Activists say that for dispensaries, there are few other viable
alternatives to acquire marijuana, making a large-scale grow
operation a natural development in the still-young medical marijuana industry.

"There is no such thing as a legal grow house, so of course
medical-marijuana dispensaries are getting their marijuana from
illegal sources," said Swerdlow. "The government is creating the problem."

[sidebar]

ABOUT PROPOSITION 215

The following is the text of Proposition 215:

Section 1. Section 11362.5 is added to the California Health and
Safety Code, to read:

11362.5. (a) This section shall be known and may be cited as the
Compassionate Use Act of 1996.

(b) (1) The people of the State of California hereby find and declare
that the purposes of the Compassionate Use Act of 1996 are as follows:

(A) To ensure that seriously ill Californians have the right to
obtain and use marijuana for medical purposes where that medical use
is deemed appropriate and has been recommended by a physician who has
determined that the person's health would benefit from the use of
marijuana in the treatment of cancer, anorexia, AIDS, chronic pain,
spasticity, glaucoma, arthritis, migraine or any other illness for
which marijuana provides relief.

(B) To ensure that patients and their primary caregivers who obtain
and use marijuana for medical purposes upon the recommendation of a
physician are not subject to criminal prosecution or sanction.
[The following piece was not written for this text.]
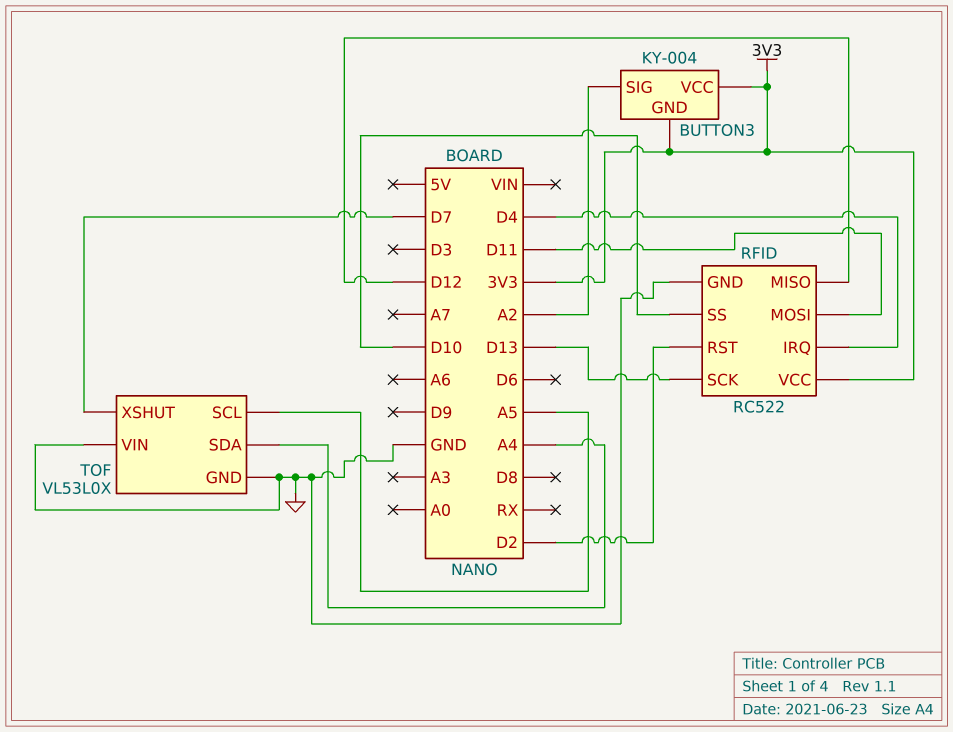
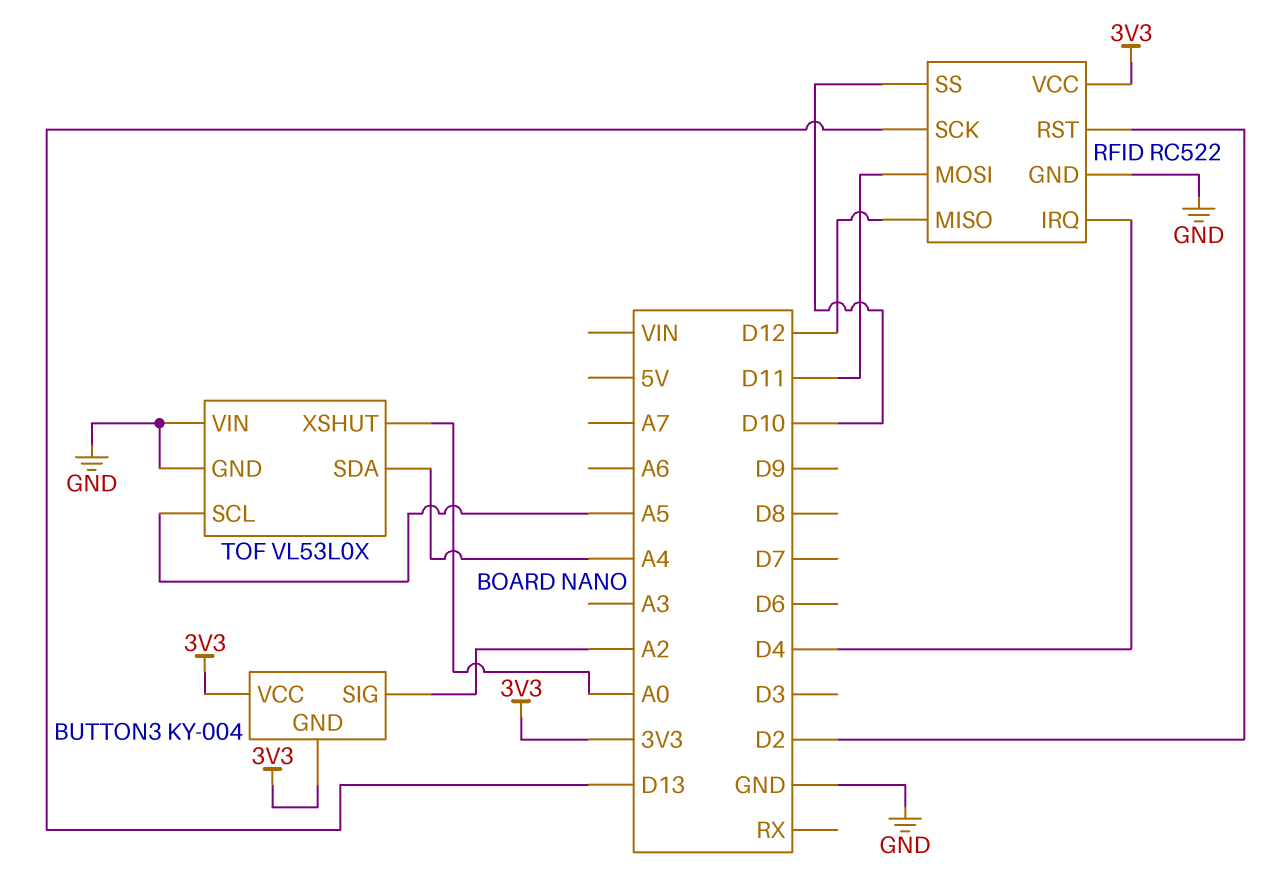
TOF pin XSHUT: D7 -> A0

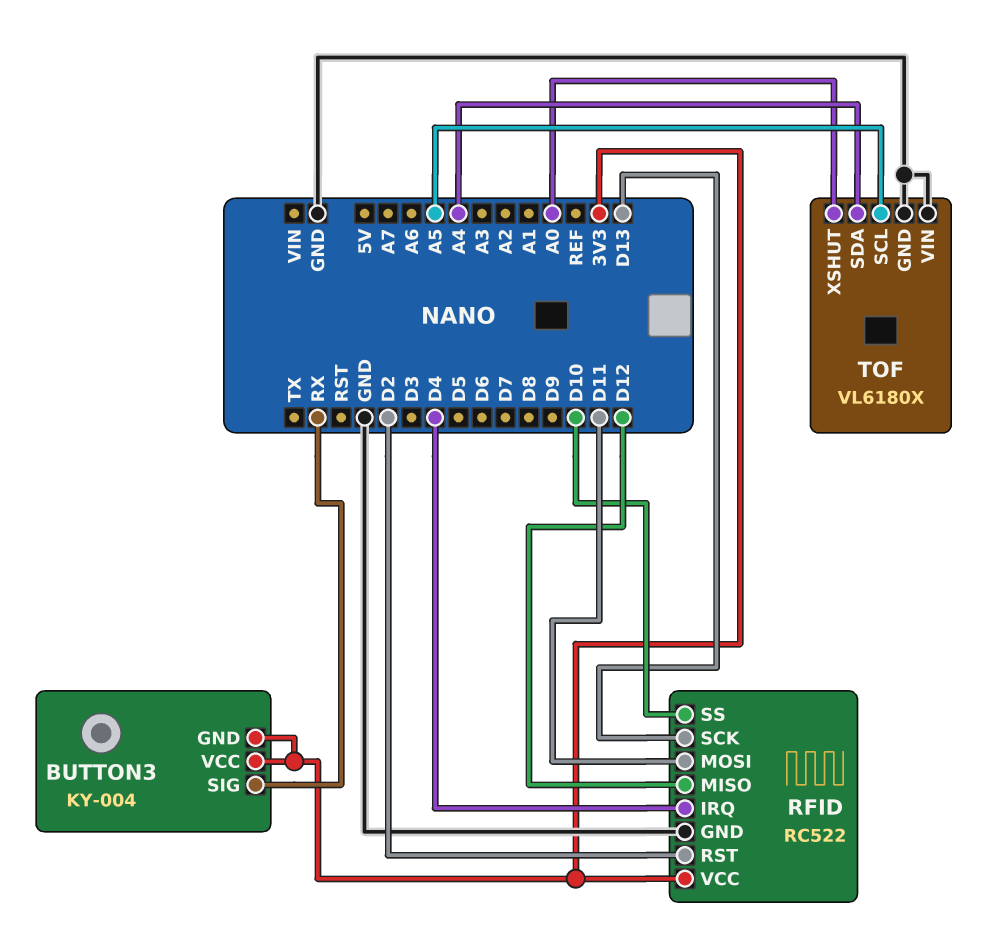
BUTTON3 pin SIG: A2 -> RX
TOF: VL53L0X -> VL6180X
(C) To encourage the federal and state governments to implement a
plan for the safe and affordable distribution of marijuana to all
patients in medical need of marijuana.

(2) Nothing in this act shall be construed to supersede legislation
prohibiting persons from engaging in conduct that endangers others,
nor to condone the diversion of marijuana for non-medical purposes.

(c) Notwithstanding any other provision of law, no physician in this
state shall be punished, or denied any right or privilege, for having
recommended marijuana to a patient for medical purposes.

(d) Section 11357, relating to the possession of marijuana, and
Section 11358, relating to the cultivation of marijuana, shall not
apply to a patient, or to a patient's primary caregiver, who
possesses or cultivates marijuana for the personal medical purposes
of the patient upon the written or oral recommendation or approval of
a physician.

(e) For the purposes of this section, primary caregiver means the
individual designated by the person exempted under this act who has
consistently assumed responsibility for the housing, health or safety
of that person.

Sec. 2. If any provision of this measure or the application thereof
to any person or circumstance is held invalid, that invalidity shall
not affect other provisions or applications of the measure which can
be given effect without the invalid provision or application, and to
this end the provisions of this measure are severable.